Re: Re; Load balancing ...

gordan@xxxxxxxxxx · Thu, 1 May 2008 11:04:31 +0100 (BST)

On Wed, 30 Apr 2008, Martin Fick wrote:

No, no need to keep the old data around.  We only need
to remember the start and span of each changed section
along with the file version of the change!  This is
much esier/space efficient than snapshots.  Excuse me
for being ignorant of the actual sizes of these three
parameters, but they can't be larger than 8 bytes
each, can they?  8*3 = 24 bytes.  A 100MB journal
filesystem could store almost 50 thousand different
file changes!

OK, you're right. I follow what you mean now.
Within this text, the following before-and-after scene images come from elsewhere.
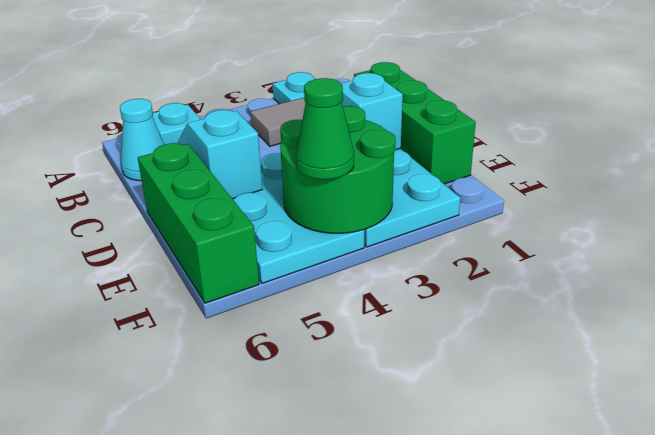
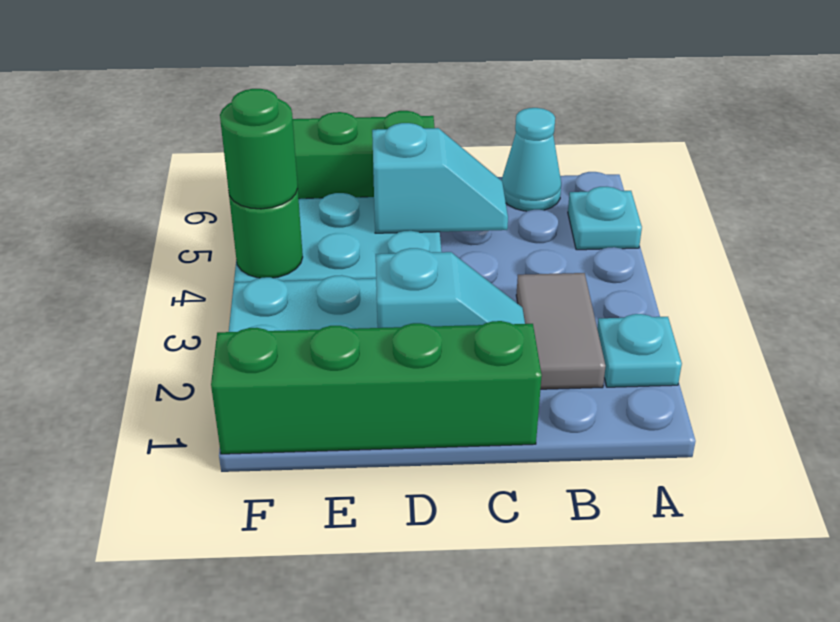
green brick C1:E1 level 1 -> green brick C1:F1 level 1
green round brick E3:F4 level 2 -> green round brick F4 level 2
green cone F4 level 3 -> green round brick F4 level 3

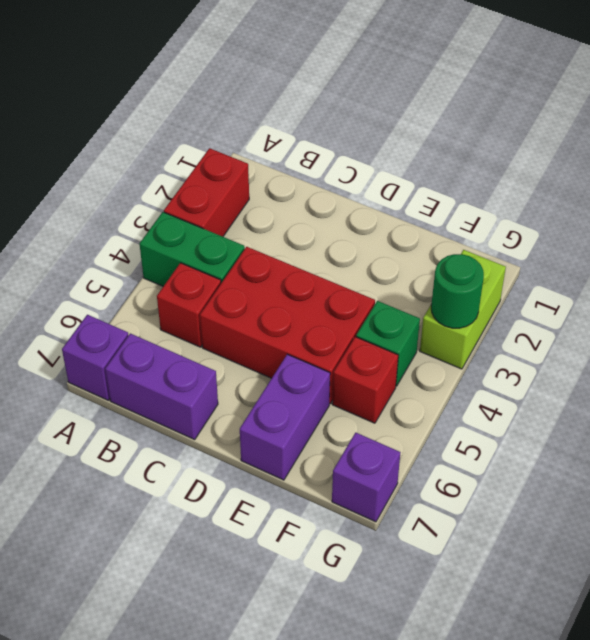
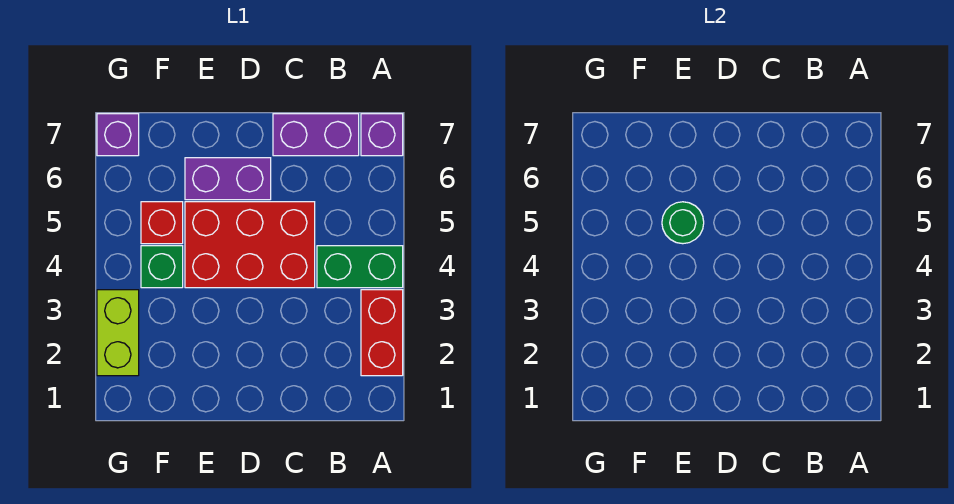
red brick B5 level 1 -> none
purple brick E6:E7 level 1 -> purple brick D6:E6 level 1
green round brick G3 level 2 -> green round brick E5 level 2

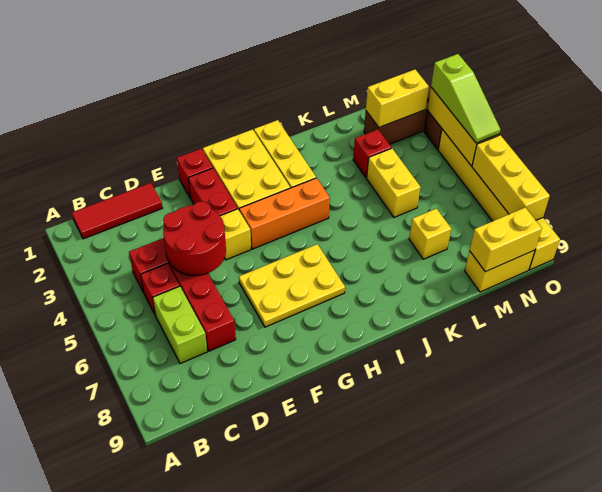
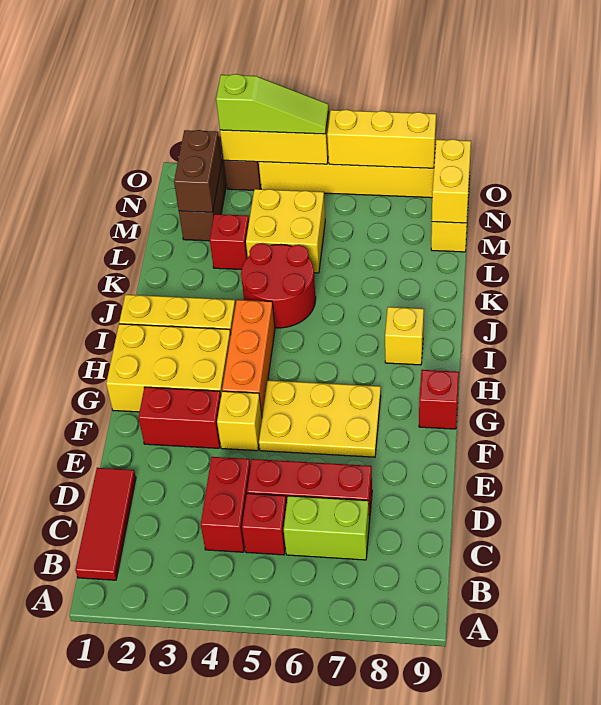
red round brick D4:E5 level 2 -> red round brick J4:K5 level 1
red brick F1 level 1 -> red brick G9 level 1
yellow plate F6:H7 level 1 -> yellow plate F5:G7 level 1
yellow brick L4:L5 level 1 -> yellow brick L4:M5 level 1
yellow brick L7 level 1 -> yellow brick I8 level 1
yellow brick M2:N2 level 2 -> brown brick M2:N2 level 2

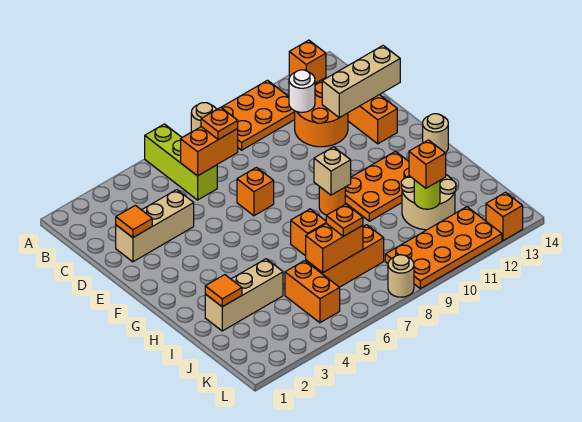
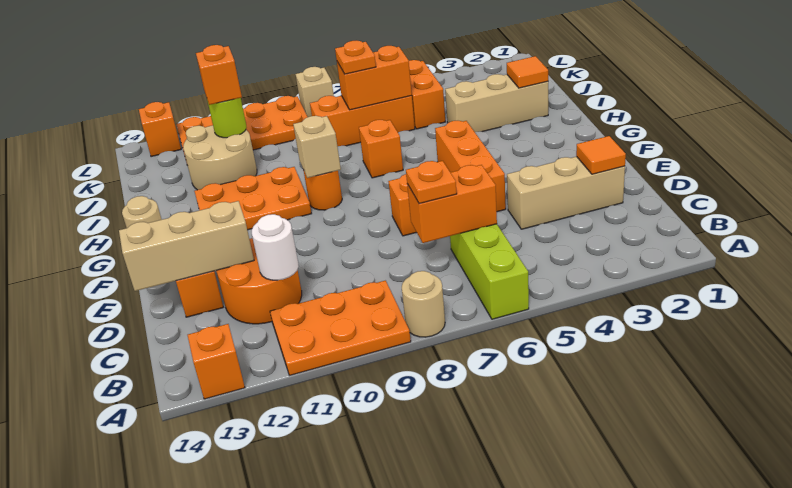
none -> orange brick E5:G5 level 1
tan round brick L8 level 1 -> tan brick L8 level 1

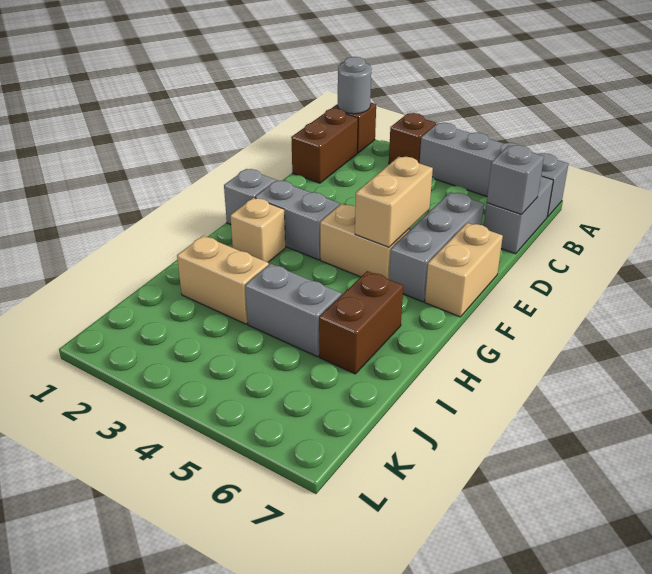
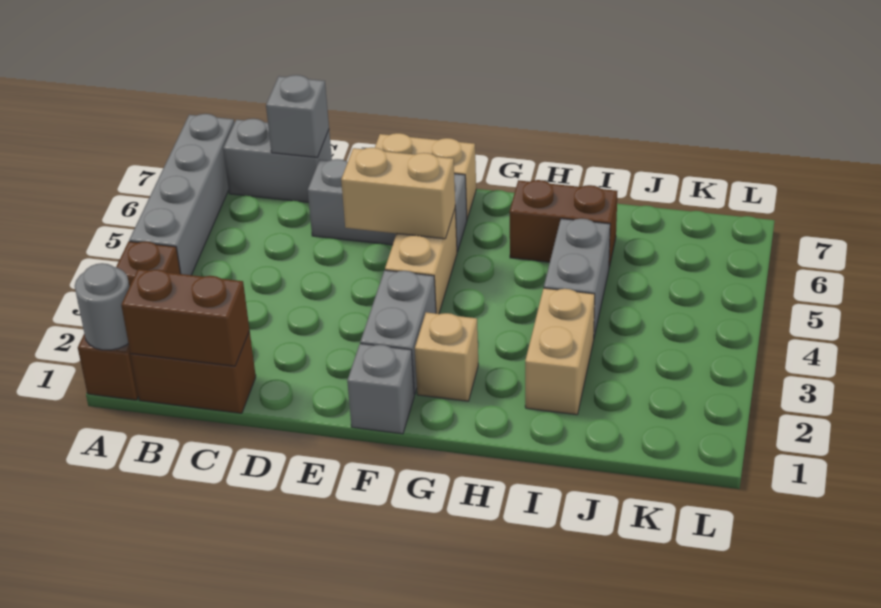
none -> brown brick B1:C1 level 2

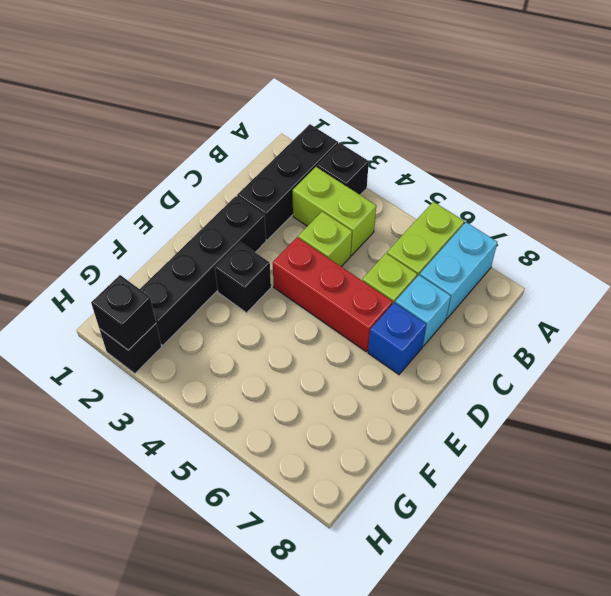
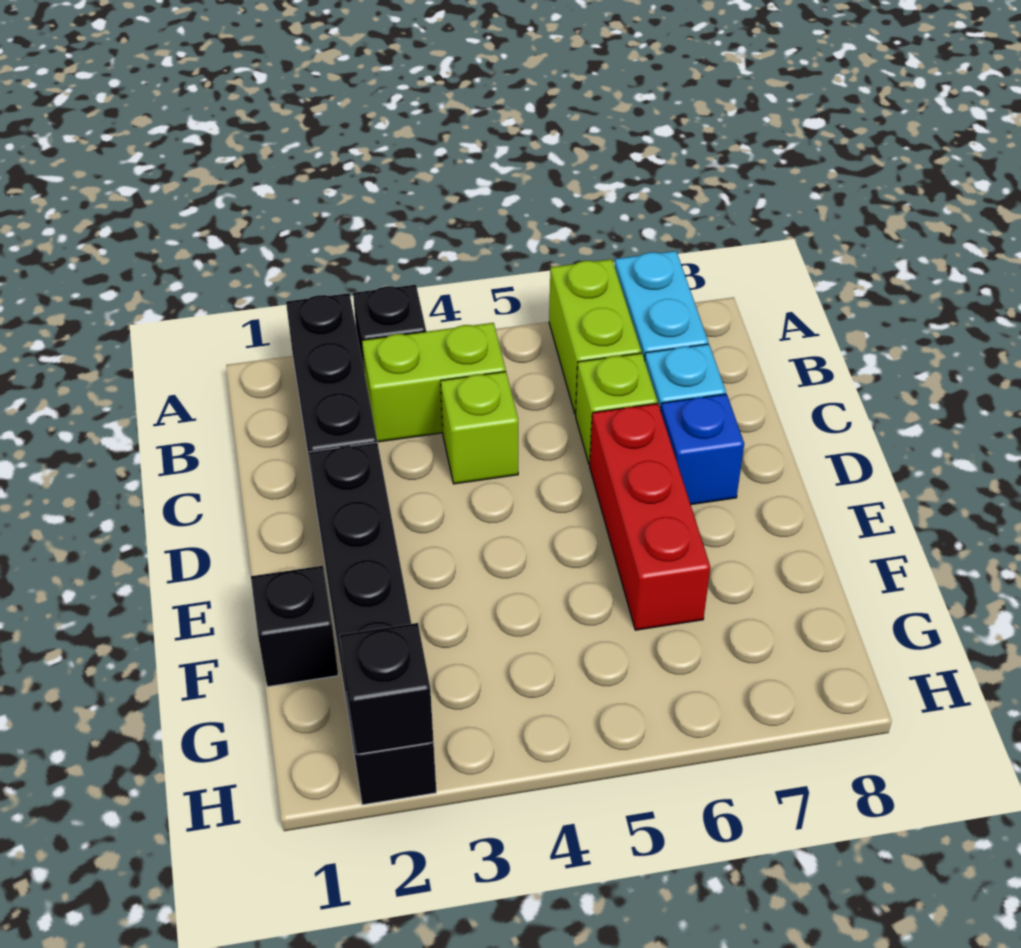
red brick D4:D6 level 1 -> red brick D6:F6 level 1
black brick E3 level 1 -> black brick F1 level 1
Not keeping all versions, 
just keep the (version,start,finish) pointers in the log. That way a 
client can see what happened since it's version and only sync the blocks 
listed, and if the log has rolled over, then (r)sync the whole file. 
Sounds like a good idea. The next question is where to keep the log. 1 log 
per file? 1 log per directory? How to store them? Shadow files? Separate 
shadow volume? A shadow volume might be a good idea because it keeps the 
main source mounted directory exactly the same as a normal directory. A 
(shadow volume) log should, ideally, also keep additional sanity check 
information such as file metadata (timestamps, size) for cross-check of 
whether something went weird and the file was changed underneath 
GlusterFS, and if it has, flush out the log and force a full resync on 
the file.

Gordan